Congresswoman Carolyn Maloney (D-NY) would send the editorial to Treasury Secretary John Snow with a request that the Committee on Foreign Investment in the United States (CFIUS) investigate Smartmatic’s purchase of Sequoia Voting Systems. Maloney called it a national security threat.
“Don’t think it can’t happen,” IBD editors write. “A Venezuelan-linked company called Smartmatic has bought out a U.S. electronic voting device firm called Sequoia, which holds contracts for elections in Chicago and elsewhere.”
So far, CFIUS has not probed the takeover. “U.S. foreign investment bureaucrats aren’t worried because no military secrets are involved,” says IDB. “But that kind of thinking can blindside our democratic institutions as we look for threats to our hardware”.

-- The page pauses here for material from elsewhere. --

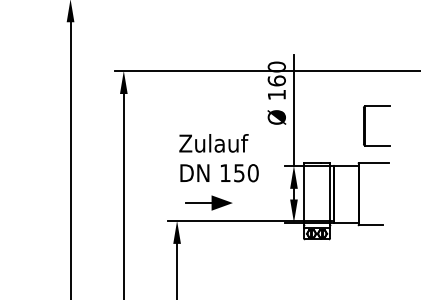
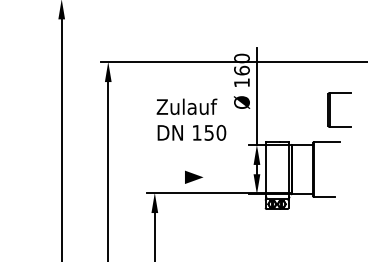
part: (365, 125) -> (329, 109), moved
text: (218, 158) -> (190, 120), moved
line: (198, 203) -> (173, 177), removed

“Venezuelan President Hugo Chavez is the foremost meddler in foreign elections in the Western hemisphere and has been accused of secretly financing candidates in Peru, Nicaragua, Bolivia and Mexico. Why wouldn’t he be interested in influencing vote outcomes here?
“He’s already trying to influence our politics through a congressional lobbying effort and a cheap fuel program for welfare recipients explicitly linked to congressional participation,” the editors say.
“There may be no problem with Smartmatic working U.S. elections, but just wait for a close call and see how credible the result will be. With as many problems as U.S. elections have seen, the one thing it doesn’t need is to import Venezuela’s electoral wreckage.”
Source:
“Hugo wants your vote,” Editorial, Investor’s Business Daily, April 20, 2006, part of Rep. Carolyn Maloney’s CFIUS package to Treasury Secretary John Snow,
1. Letter_to_Sec_Dep_Treasury_CarolynMaloney.pdf
1. Was Smartmatic’s purchase of Sequoia an attempt by the Chavez regime, and even its Cuban, Chinese, Russian, and Iranian allies, to manipulate American elections as it had been doing elsewhere in the Americas? Or, in the words of Congresswoman Maloney, for Venezuela to export its “electoral wreckage”?
2. Why did CFIUS settle for investigating the purchase of Sequoia Voting Systems and not try to dig deeper into the ways that a Venezuelan-linked company like Smartmatic could use its technology to conduct foreign malign influence and political subversion operations across the United States?
3. How can national security authorities be so naive as not to be able to detect, let alone be aware of, potentially more sophisticated threats coming from a hostile bloc of regimes like Venezuela, China, Cuba, Iran, and Russia?